El abuelo se convirtió en el gran tema de conversación durante el desayuno. Retrasé la gran revelación hasta el final. Sabía que mi credibilidad estaba algo deteriorada, después de todo lo que había ido insinuando sobre el libro del panecillo.

Cuando mamá se levantó a por la segunda taza de café, miré fijamente a mi viejo y le dije con decisión:

—Ha sido estupendo encontrar a mamá en Atenas, pero aún faltaba una carta para terminar el solitario, y la acabo de encontrar.

Mi viejo miró preocupado hacia donde estaba mamá, luego me miró a mí y dijo:

—Dime, Hans Thomas, ¿qué pasa ahora?

Le miré a los ojos y dije:

—¿Te acuerdas del panadero que me dio una botella de refresco y cuatro panecillos, mientras tú te estabas poniendo ciego de licor de los Alpes con los dorfianos en el Schöner Waldemar?

Asintió.

—Ese panadero es tu padre.

—¡Bobadas!

Arrugó la nariz como un caballo al que le hubieran hecho correr demasiado, pero yo sabía que no tenía escapatoria.

—No hace falta que lo discutamos aquí y ahora. Pero estoy completamente seguro de lo que digo.

Mamá volvió a sentarse y suspiró con resignación cuando supo de qué estábamos hablando. Mi viejo había reaccionado igual, pero él me conocía mejor, y creo que se había dado cuenta de que no podía ignorar lo que yo había dicho, antes de investigarlo más a fondo. También sabía que yo era un comodín y que a veces me enteraba de cosas de gran importancia.

—¿Y por qué crees que es mi padre? —se limitó a preguntar.

No podía decir que lo había leído en el libro del panecillo, así que dije algo que se me había ocurrido la noche anterior:

—En primer lugar, se llamaba Ludwig.

—Ése es un nombre muy corriente, tanto en Suiza como en Alemania —replicó mi viejo.

—Es posible, pero el panadero también me contó que había estado en Grimstad[6] durante la guerra.

—¿Eso te dijo?

—No exactamente en noruego.

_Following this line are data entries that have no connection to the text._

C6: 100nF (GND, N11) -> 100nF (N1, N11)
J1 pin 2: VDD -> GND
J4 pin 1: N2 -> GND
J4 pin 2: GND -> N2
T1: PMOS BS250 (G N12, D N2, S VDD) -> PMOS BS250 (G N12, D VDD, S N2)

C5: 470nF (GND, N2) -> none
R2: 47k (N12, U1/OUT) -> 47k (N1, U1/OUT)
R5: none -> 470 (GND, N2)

Pero cuando le conté que era de Arendal, él exclamó que había estado en «der Grimme Stadt». Yo supuse que se estaba refiriendo a Grimstad.

—No, no —dijo mi viejo—. «Grimme Stadt» significa «la ciudad terrible», o algo parecido. En ese caso, igual pudo haberse referido a Arendal… Pero, ¿sabes, Hans Thomas?, hubo muchos soldados alemanes en nuestra región durante la guerra.

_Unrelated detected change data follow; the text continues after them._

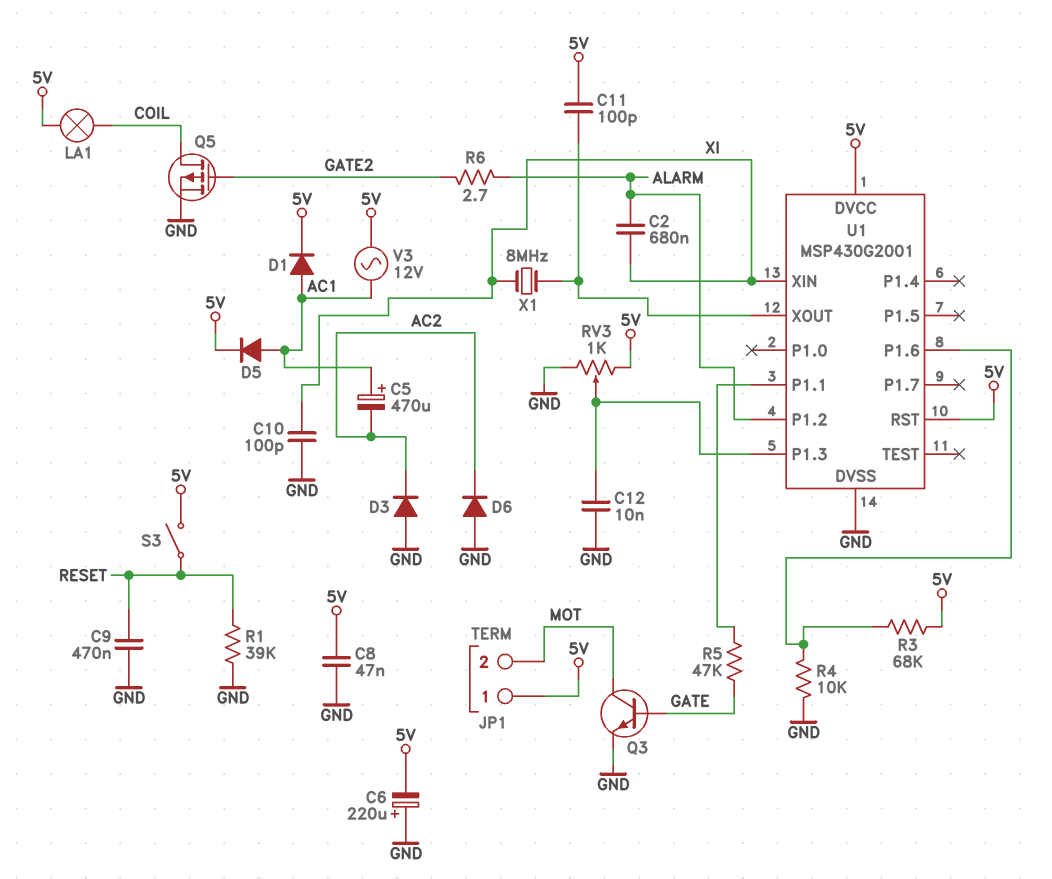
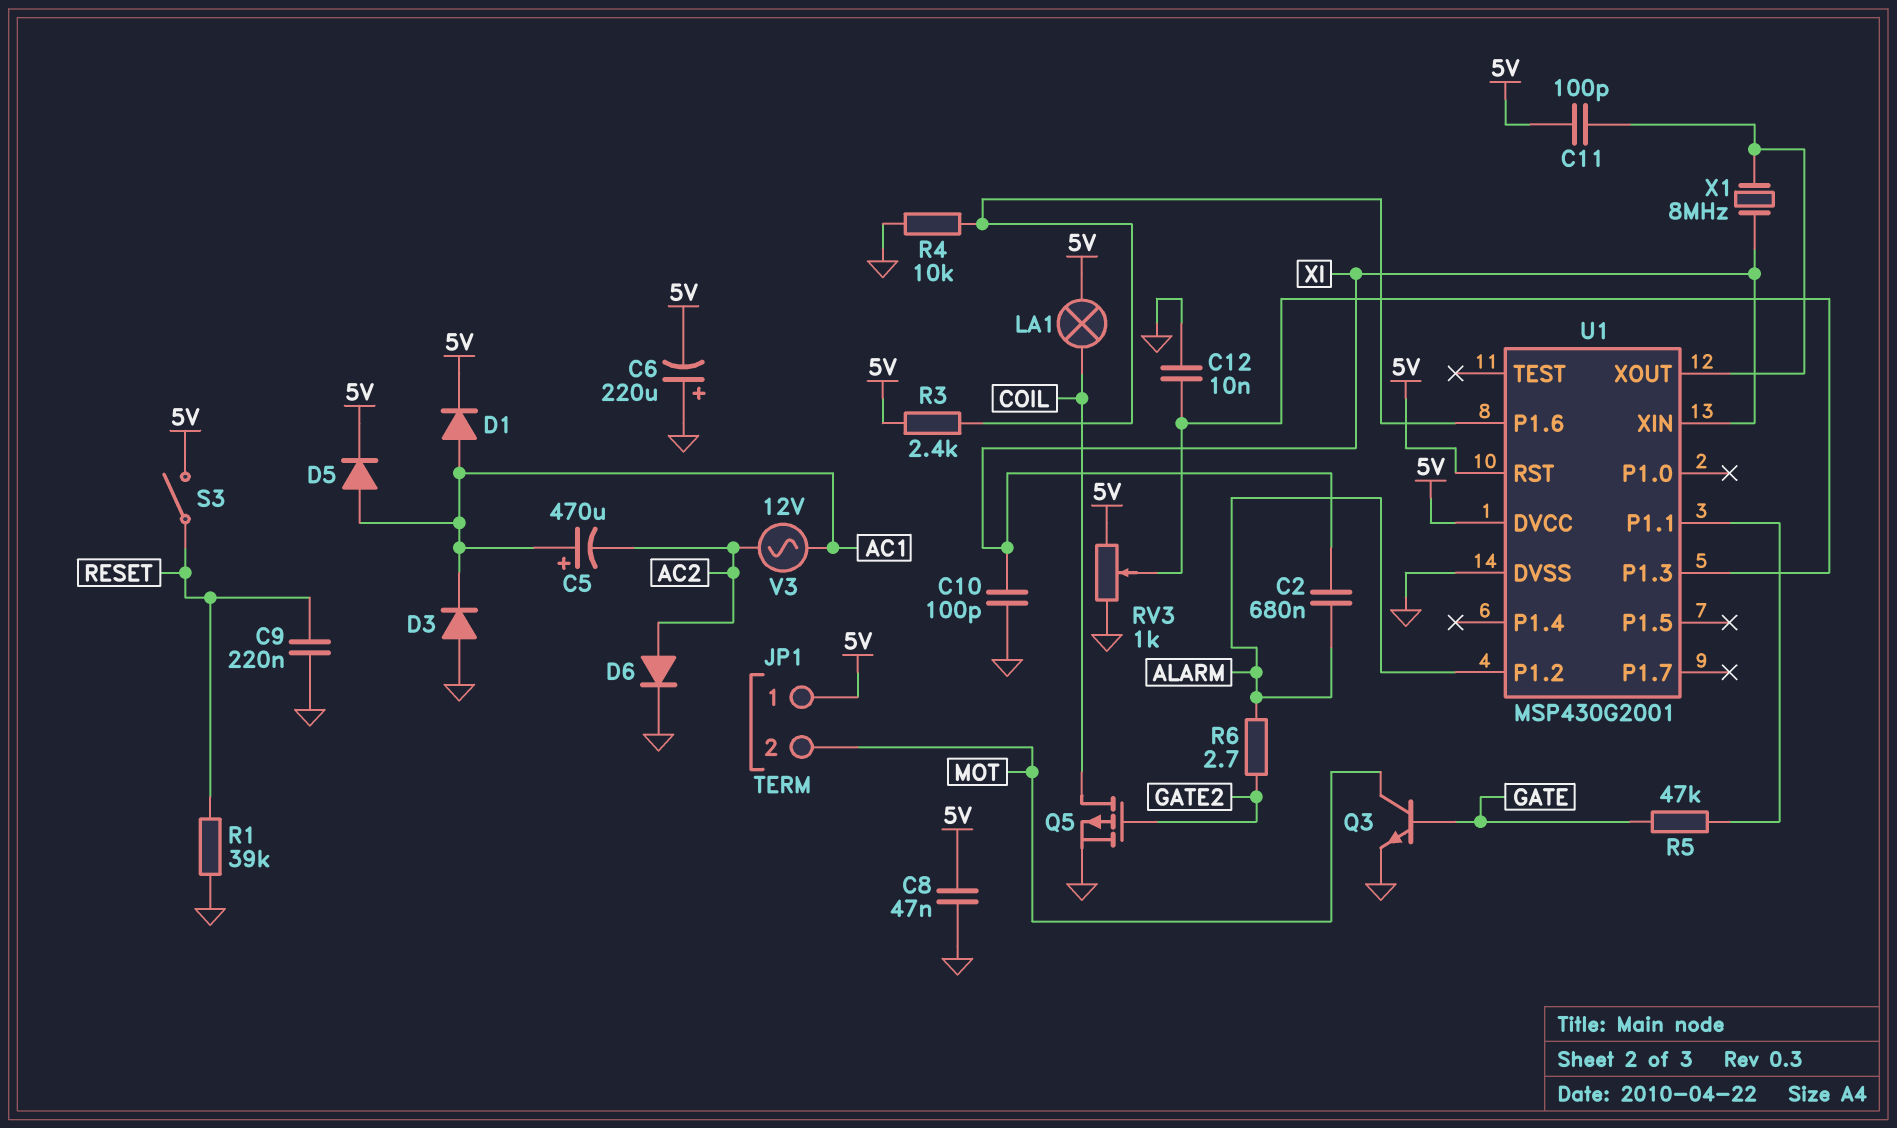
C9: 470nF (GND, RESET) -> 220nF (GND, RESET)
D3: diode (A GND, K AC2) -> diode (A GND, K AC1)
D6: diode (A GND, K AC2) -> diode (A AC2, K GND)
R3: 68k (5V, U1/P1.6) -> 2.4k (5V, U1/P1.6)
V3: AC 12V (5V, AC1) -> AC 12V (AC1, AC2)

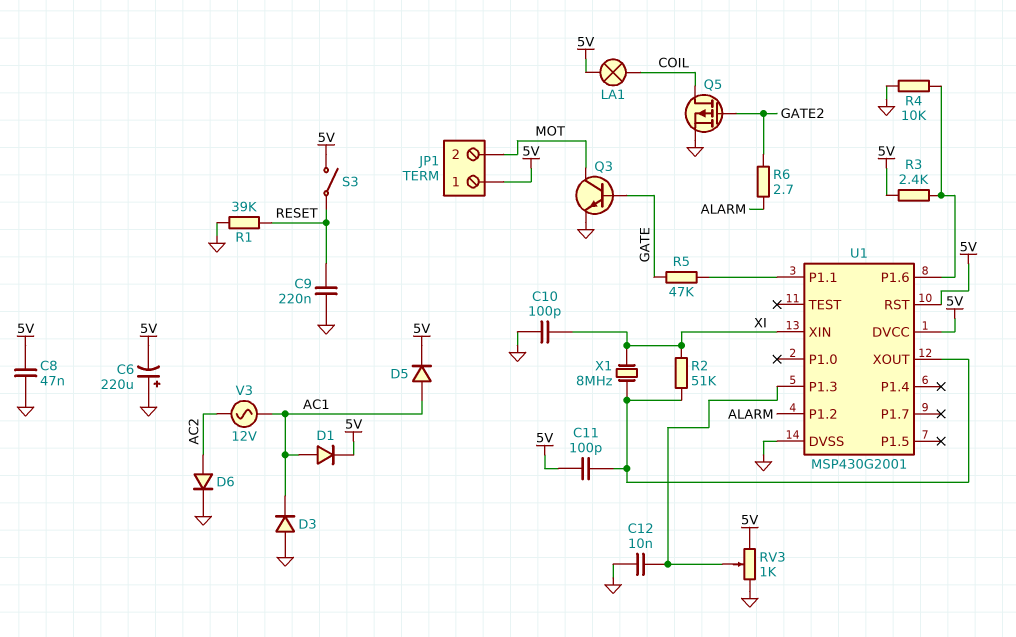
C2: 680nF (ALARM, XI) -> none
C5: 470uF (plus AC1, minus AC2) -> none
R2: none -> 51k (U1/XOUT, XI)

—Supongo. Pero sólo uno de ellos era mi abuelo. Y ése es el panadero de Dorf. Esas cosas pueden ocurrir.

Finalmente mi viejo se levantó y fue a llamar por teléfono a mi abuela en Noruega. No sé si lo hizo por lo que yo acababa de decir, o si de pronto se acordó de que debía llamar a su madre y decirle que habíamos encontrado a mamá en Atenas. Como ella no contestaba, llamó a su tía Ingrid, que le dijo que la abuela, de repente, se había apuntado a un viaje a los Alpes.

Cuando mi viejo nos lo contó, di un silbido de asombro.

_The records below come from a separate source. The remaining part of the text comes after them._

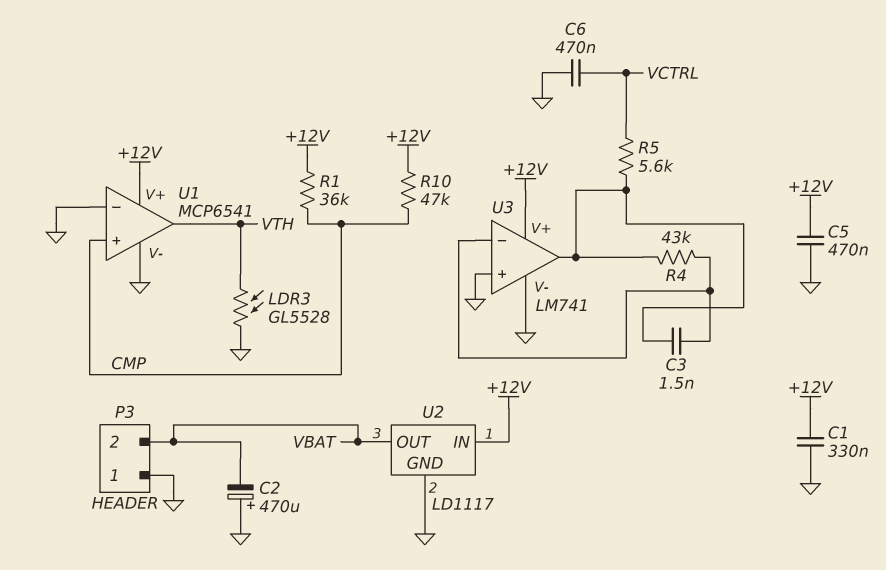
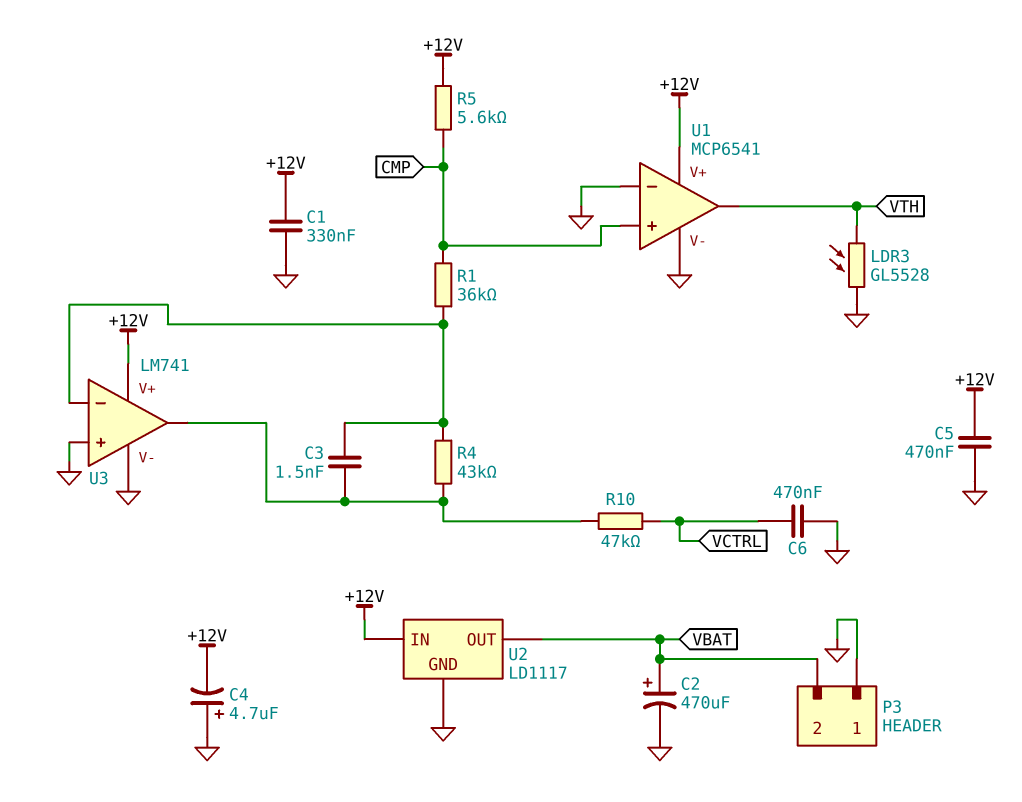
C2: 470uF (plus GND, minus VBAT) -> 470uF (plus VBAT, minus GND)
C4: none -> 4.7uF (plus GND, minus +12V)
R1: 36k (+12V, CMP) -> 36k (CMP, U3/in-)
R5: 5.6k (U3/out, VCTRL) -> 5.6k (+12V, CMP)
R10: 47k (+12V, CMP) -> 47k (U3/out, VCTRL)

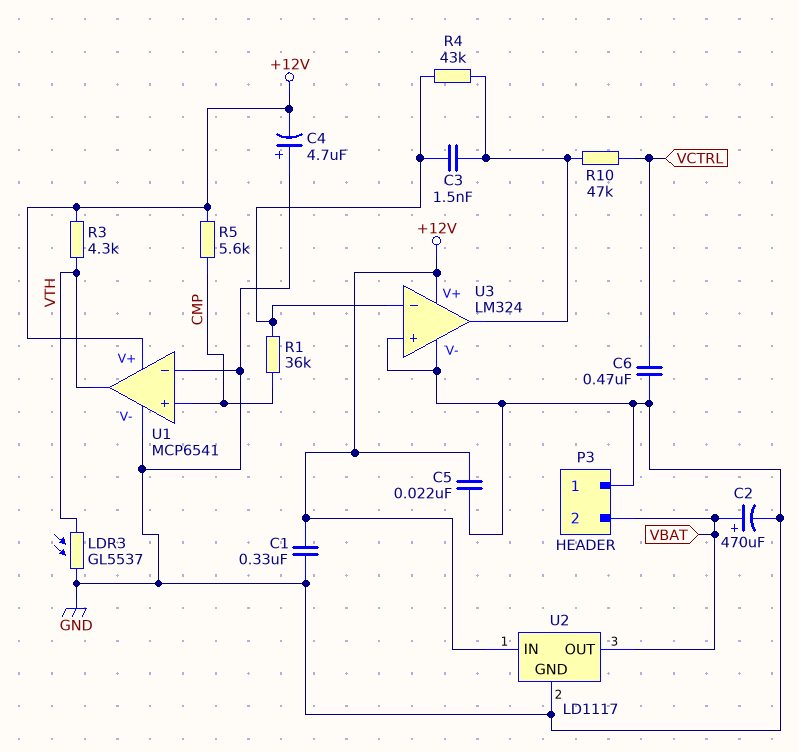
C5: 470nF (+12V, GND) -> 22nF (+12V, GND)
LDR3: GL5528 (GND, VTH) -> GL5537 (GND, VTH)
R3: none -> 4.3k (+12V, VTH)
U3: LM741 -> LM324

—El hombre del panecillo grita por un tubo mágico que alcanza gran distancia —dije.

Mi viejo puso cara de sorpresa:

—¿No has dicho esa misma frase en otra ocasión?

—A lo mejor. Tampoco sería tan improbable que el viejo panadero hubiera reconocido a su propio nieto. Por cierto, a ti también te vio. Y ¿sabes, viejo?, la familia es más importante que ninguna otra cosa. También puede que se le ocurriera llamar a Noruega después de tantos años, ya que acababa de visitarle un niño de Arendal. Y, si llamó, no es tan improbable que el antiguo amor resurja, tanto en Dorf como en Atenas.

De manera que emprendimos el viaje hacia el norte, en dirección a Dorf. Ni mamá ni mi viejo creían que el panadero fuese mi abuelo, pero sabían que jamás los dejaría en paz si no accedían a investigar el asunto más a fondo.

En Como, nos alojamos en el Mini Hotel Baradello, como la otra vez. La feria había desaparecido y, con ella, la adivina y todo lo demás. Pero mi consuelo fue que me volvieran a meter en una habitación individual. A pesar de encontrarme bastante cansado de tanto coche, decidí acabar de leer el libro del panecillo antes de dormirme.